Risk-Sensitive Optimal Execution via a Conditional Value-at-Risk Objective
Seungki Min, Ciamac C. Moallemi, Costis Maglaras

TL;DR
This paper develops a risk-sensitive optimal liquidation strategy using CVaR in a continuous-time setting, deriving closed-form solutions and demonstrating the advantages of adaptive policies over static ones in terms of risk management.
Contribution
It introduces a novel CVaR-based formulation for optimal execution, providing closed-form solutions and insights into the benefits of adaptive trading strategies under risk aversion.
Findings
Adaptive policies outperform static ones by 5-15% for moderate risk aversion.
Dynamic strategies accelerate trading when favorable and slow down when unfavorable.
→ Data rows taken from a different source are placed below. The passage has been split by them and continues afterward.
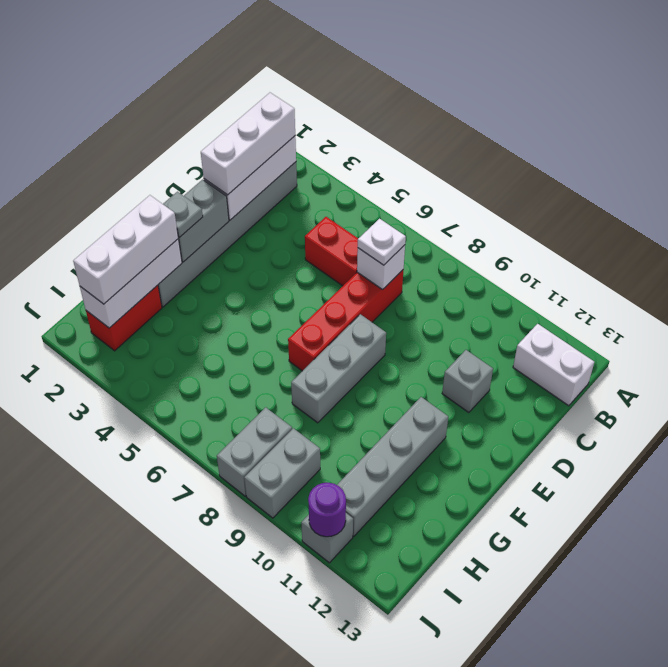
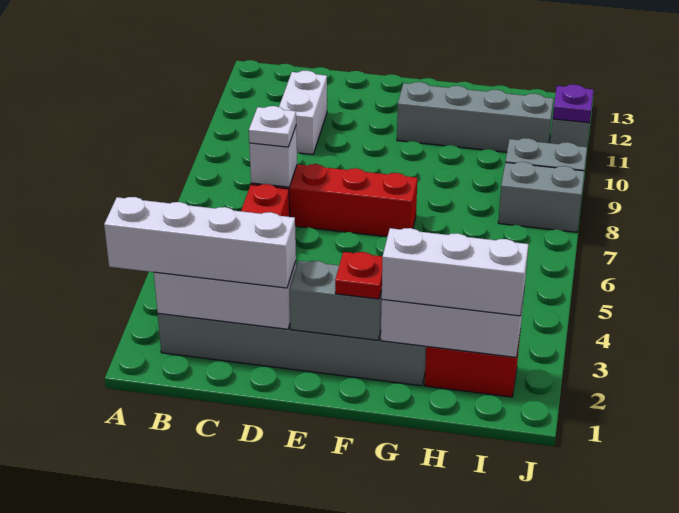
white brick B2:D2 level 3 -> white brick A2:D2 level 3
white brick B12:B13 level 1 -> white brick C10:C11 level 1
grey brick D11 level 1 -> none
grey brick E8:G8 level 1 -> none
grey plate F2 level 3 -> red plate F2 level 3
purple round brick J11 level 2 -> purple plate J11 level 2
Closed-form solutions are derived using a PDE approach and dual CVaR representation.
Abstract
We consider a liquidation problem in which a risk-averse trader tries to liquidate a fixed quantity of an asset in the presence of market impact and random price fluctuations. The trader encounters a trade-off between the transaction costs incurred due to market impact and the volatility risk of holding the position. Our formulation begins with a continuous-time and infinite horizon variation of the seminal model of Almgren and Chriss (2000), but we define as the objective the conditional value-at-risk (CVaR) of the implementation shortfall, and allow for dynamic (adaptive) trading strategies. In this setting, we are able to derive closed-form expressions for the optimal liquidation strategy and its value function. Our results yield a number of important practical insights. We are able to quantify the benefit of adaptive policies over optimized static policies. The relevant…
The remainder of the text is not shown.